Superintendent: New Teachers Contract Unlikely By Start Of School
Baugh says good-faith negotiations are in full gear
While negotiations are in full gear, it is unlikely teachers in the Bensalem School District will have a contract before the school year begins early next month, according to Superintendent David Baugh.
“I'm doubtful it will happen before the school year starts,” he said.
Baugh said the two sides first met in January and then resumed in May, with a fairly steady schedule thrown off a bit by a serious illness of a representative for the Bensalem Township Education Association.

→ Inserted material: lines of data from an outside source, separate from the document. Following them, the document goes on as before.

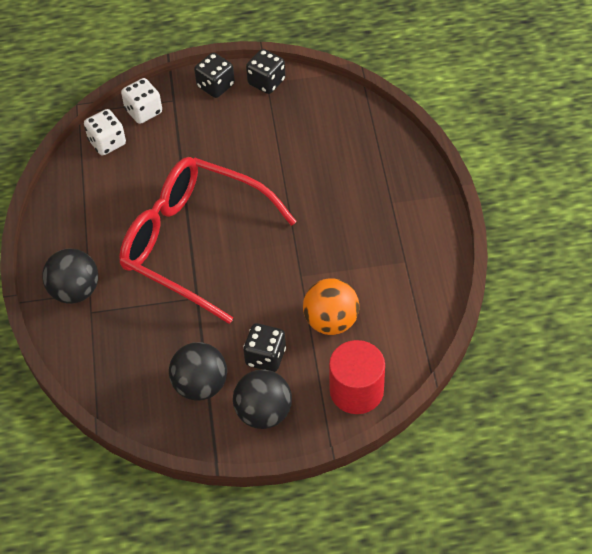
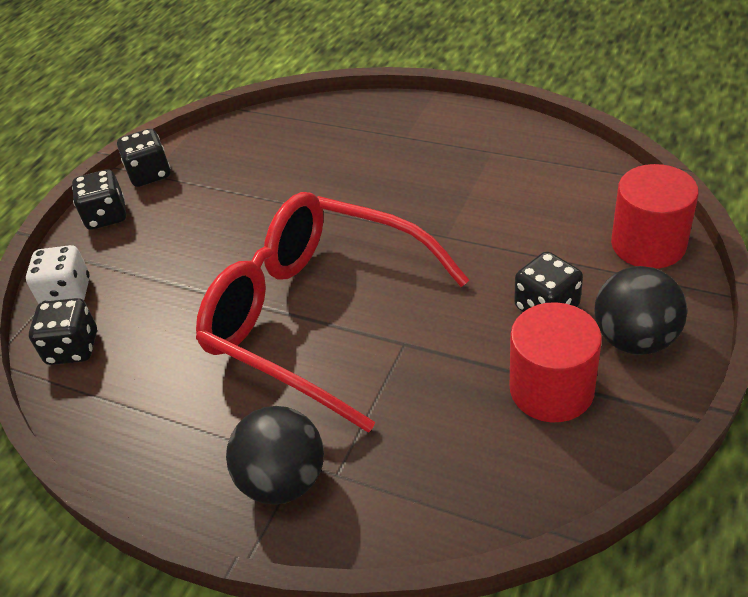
camera: 55 degrees left, 10 degrees down
(107, 142) = (73, 348): white dice -> black dice
(193, 243) = (316, 316): red glasses -> red glasses turned 60 degrees clockwise
(200, 385) = (551, 389): black ball -> red cylinder
(331, 321) = (532, 232): orange ball -> none

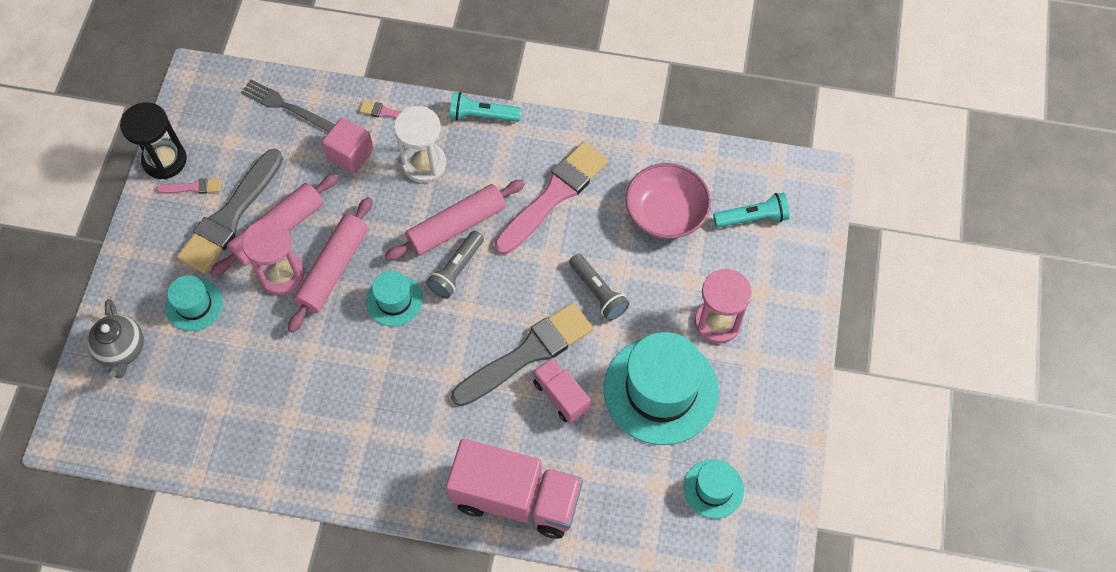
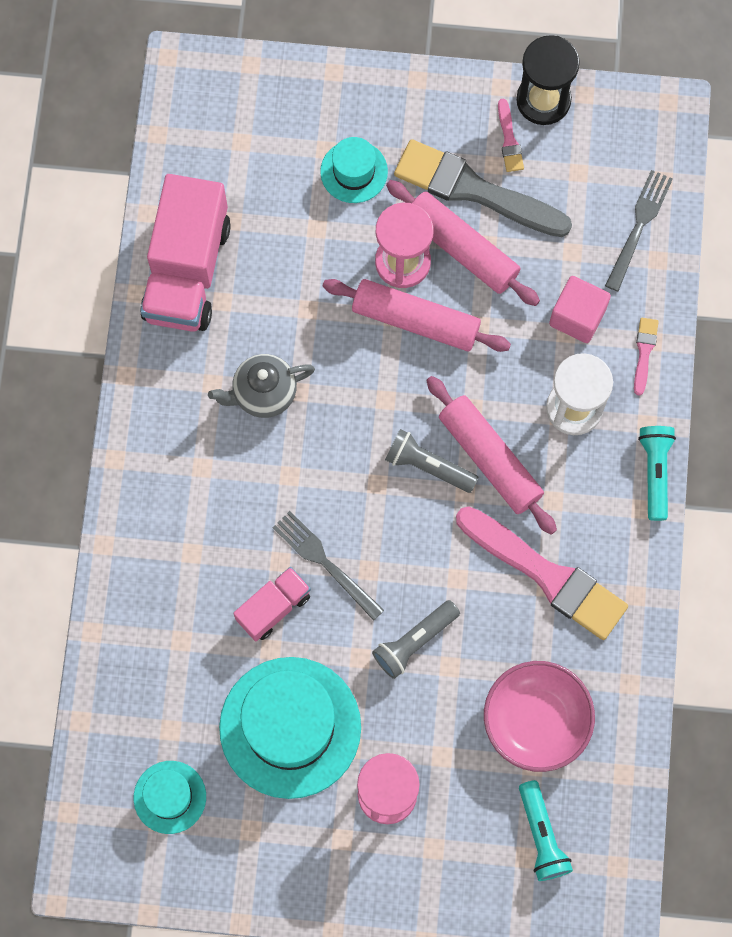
camera: 85 degrees right, 10 degrees up
(122, 350) = (290, 105): grey teapot -> grey teapot (263, 394)
(394, 300) = (381, 397): turquoise hat -> none
(516, 498) = (144, 567): pink truck -> pink truck (187, 271)
(527, 354) = (324, 562): grey brush -> grey fork

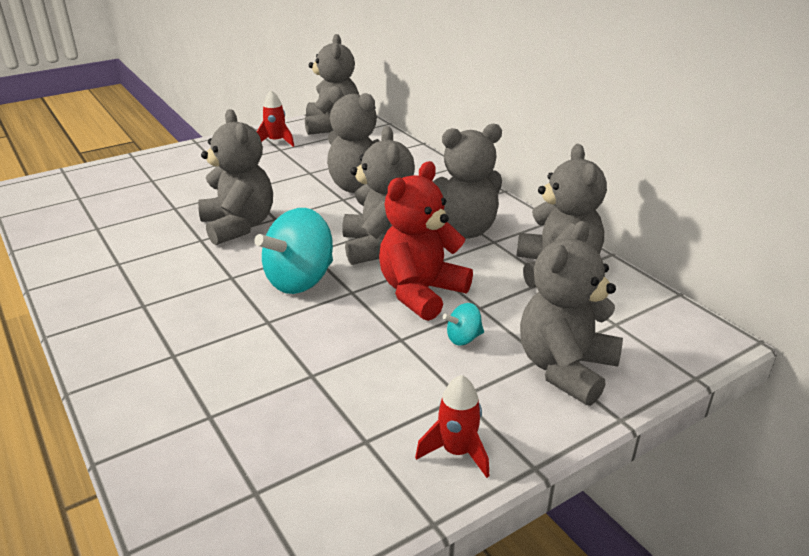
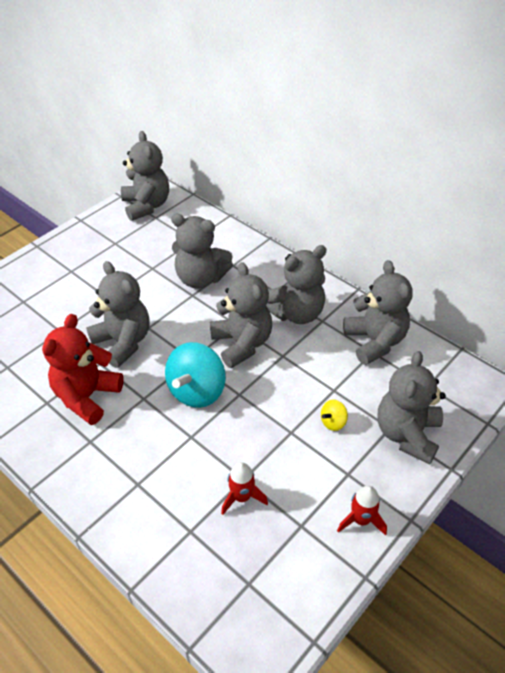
camera: 15 degrees left, 15 degrees up
(276, 142) = (107, 234): red rocket -> red rocket (242, 497)
(421, 293) = (289, 385): red teddy bear -> red teddy bear (87, 396)
(463, 338) = (333, 422): turquoise spinning top -> yellow spinning top

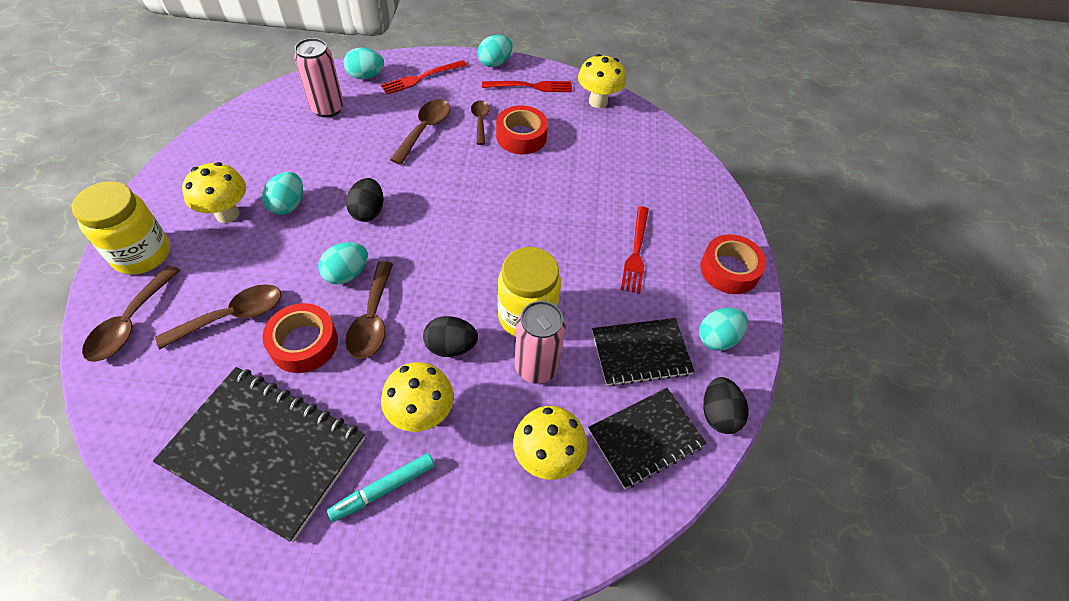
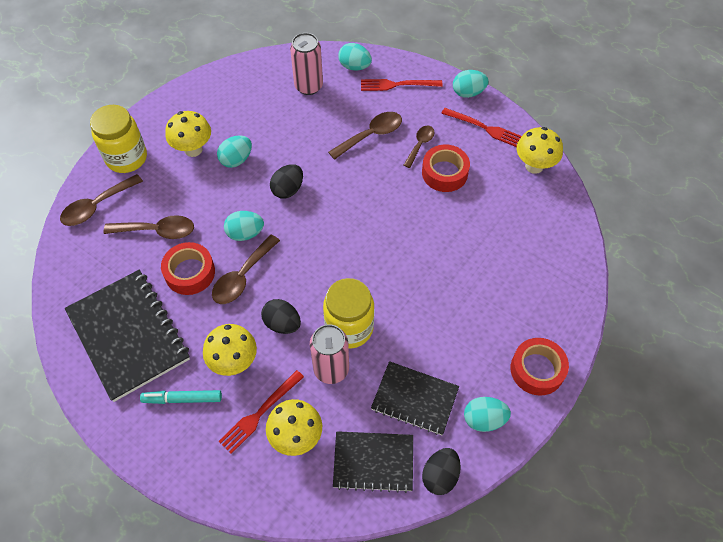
camera: 35 degrees right, 5 degrees up
(636, 252) = (469, 317): red fork -> red fork (260, 413)

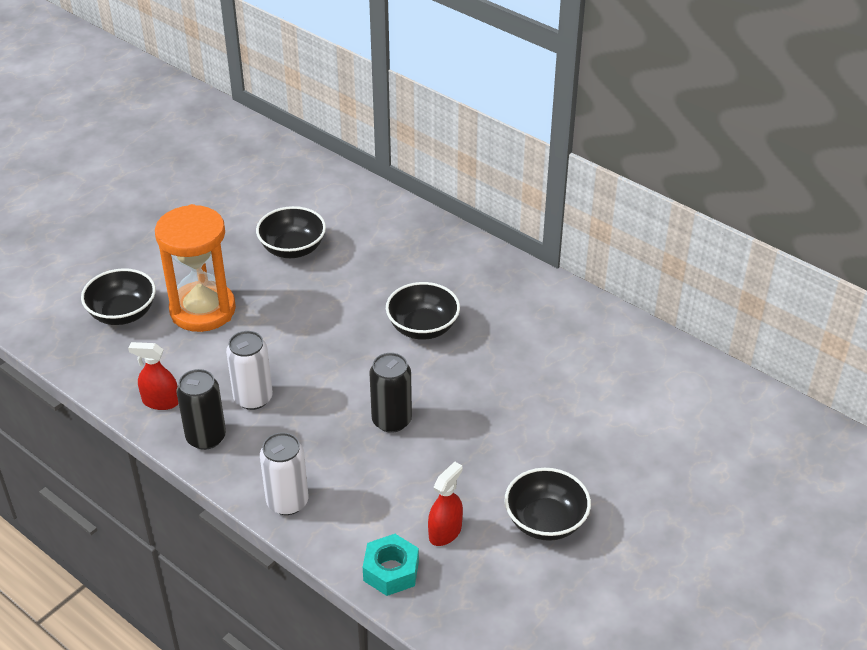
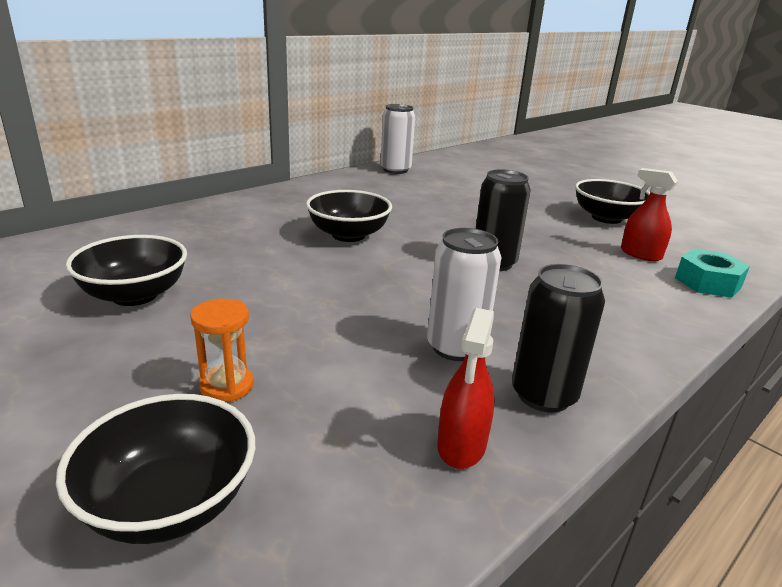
camera: 85 degrees left, 15 degrees down
(203, 310) = (227, 386): orange hourglass -> orange hourglass, size x0.43
(287, 502) = (644, 333): white can -> white can (395, 170)

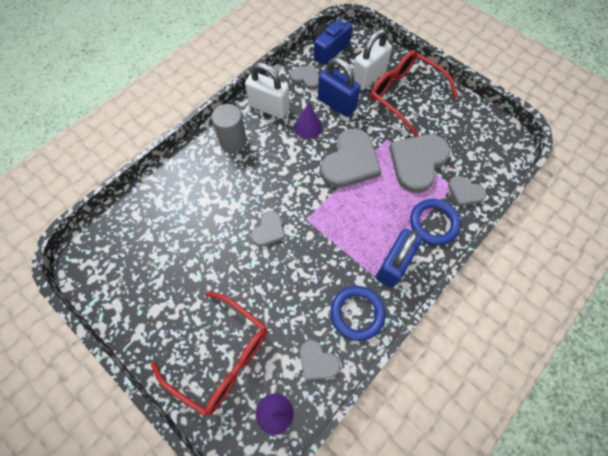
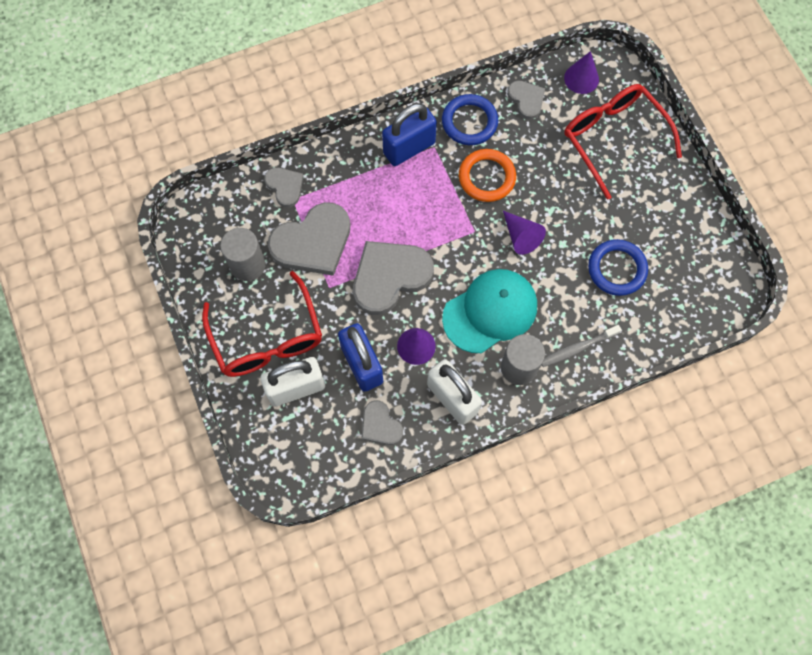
camera: 155 degrees left, 5 degrees up
(196, 168) = (577, 348): none -> grey toothbrush
(268, 168) = (490, 311): none -> turquoise cap
(269, 230) = (521, 236): grey heart -> purple cone
(317, 268) = (487, 177): none -> orange ring
(329, 49) = (322, 462): blue camera -> none
(433, 223) = (341, 170): blue ring -> blue ring (617, 269)
(449, 131) = (248, 265): none -> grey cylinder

He said the two sides met all day Friday and have two more sessions scheduled for both this and next week.
“The will is good on both sides,” said Baugh, who was part of the talks until being promoted from assistant superintendent to the top spot early this month. “It's just a tough time to be negotiating contracts. It's a prolonged process but everyone is negotiating in good faith … and it's going to take some time.”
Baugh declined to discuss what issues might be the toughest to resolve.
Attempts to reach Cynthia Keaton of the BTEA over the last several months continued to be unsuccessful this week.
The association represents about 450 employees including nurses and guidance counselors.
Its last contract, a five-year deal, expired June 30.
That contract granted 3-percent annual pay hikes, according to district business manager Jack Myers.
In addition, teachers paid 10 percent of their health plan premiums, up to a maximum of $2,200 per year. The prescription drug coverage plan required a $5 co-pay for generic medications and co-pays of $20 to $35 for brand name drugs.
Union members who opted out of the health plan received payments of $100 a month if they were entitled to single coverage or $300 a month if they had a family plan.
Baugh said he is not overly concerned with starting the school year without a new teachers deal.
“I'd prefer to have a contract but the BTEA is very professional and I think they continue to put the kids first,” he said. “I think we'll be OK.”